Botox alternative: Freeze away your wrinkles

Botox is a treatment so common, that an estimated six million doses are now given every year.

"And today, it's actually the single most popular cosmetic treatment in the United States," says Dr. Larry Fan, a San Francisco plastic surgeon.

Botox employs botulinum toxin to disable nerves and muscles. Besides relaxing wrinkles, it's also used to treat conditions ranging from pain, to chronic muscle spasms, and even extreme sweating. Now a Bay Area company believes it has a new device that can accomplish much of what Botox can do, but without the toxin.

John Allison is vice president of research at Redwood City's Myoscience, a company that has developed a system to freeze nerves. He says the needles used don't actually inject anything into a patient's body. Instead, they're filled with a pressurized refrigerant which super-cools them. Once the cooling begins, "You can see the needles beginning to form an ice ball at their tip," says Allison. He says that ice ball, visible in the test material, freezes the nerve without harming the skin or surrounding tissue.

"No, we're not killing the nerve. It's a second-degree Wallerian degeneration," says Myoscience CEO Clint Carnell. "That's a fancy way of saying we use cold in about a 30-second dose over nerve and it simply puts the nerve into hibernation."

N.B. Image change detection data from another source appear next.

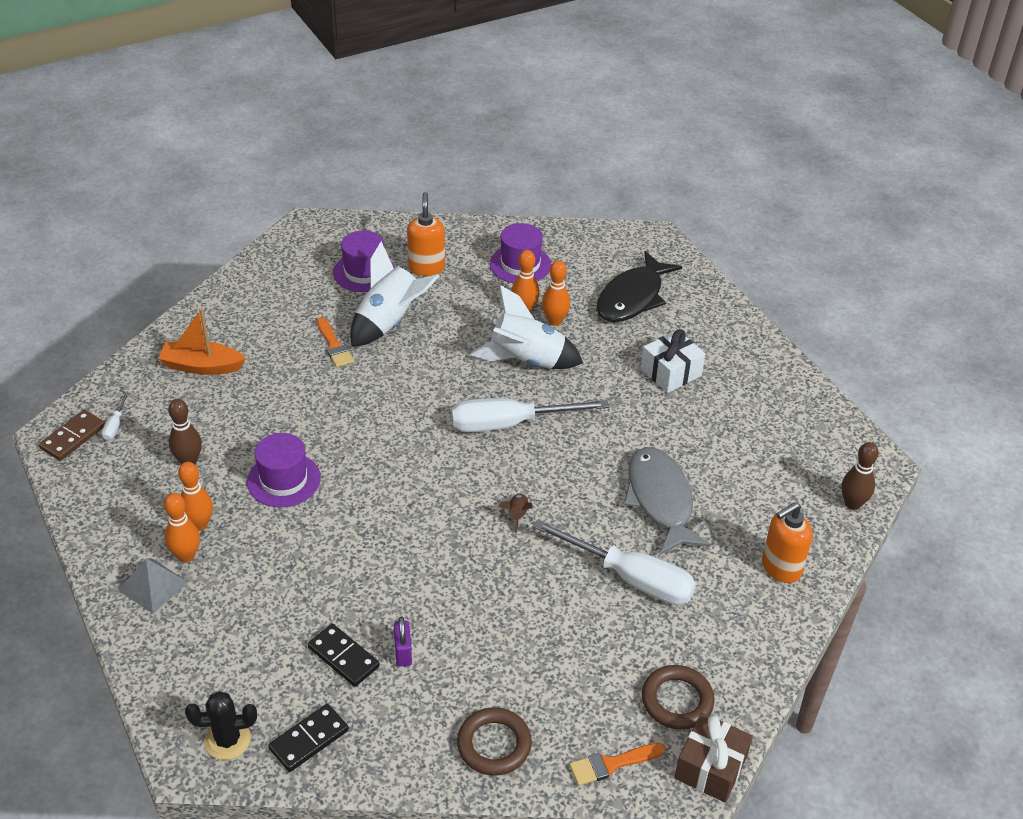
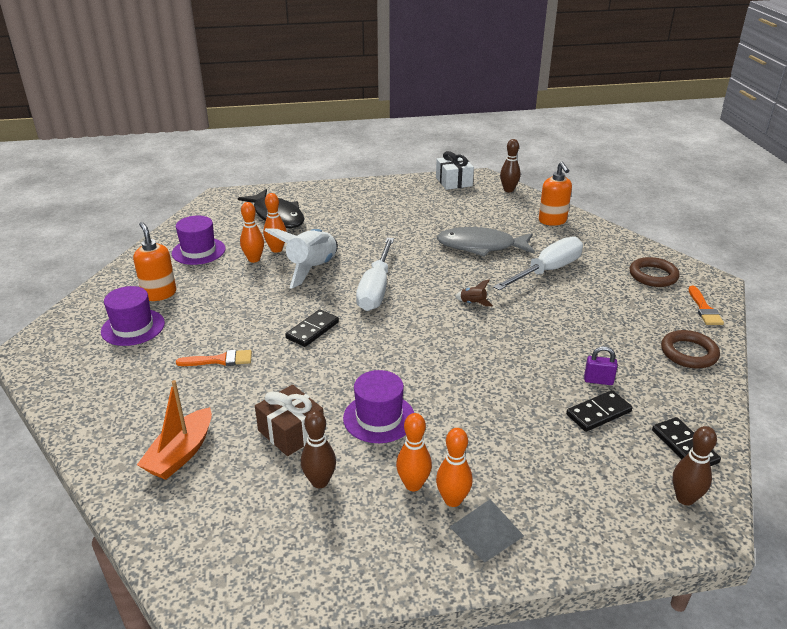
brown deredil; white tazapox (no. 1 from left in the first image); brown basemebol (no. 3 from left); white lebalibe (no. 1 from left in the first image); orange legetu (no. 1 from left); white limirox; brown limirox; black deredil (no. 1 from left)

In clinical trials, that hibernation has lasted between two to four months, roughly the duration of Botox injections. The company is careful to point out that the system is still in the trial phase in the United States and not yet FDA-approved. However, it was recently cleared for treating wrinkles and muscle pain in Europe and Canada.

"We believe that we have a technology that could potentially be very effective across many different indications, whether they're movement disorders, whether they're pain, or whether they're aesthetic benefits," says Carnell.

After more than two decades, it's unlikely that the popularity of Botox will fade anytime soon. Still, Fan, who participated in the Myoscience trial, believes the device could offer some advantages. "The main one is that it is completely natural, and I think that does resonate with a lot of people," he says. "People want to look younger, they want to look better, as well as being able to treat other conditions, but all things being equal, they would prefer to do it in the most natural way possible."

Again, this is very new technology. The company is currently opening its first centers in Europe where it received clearance less than six months ago.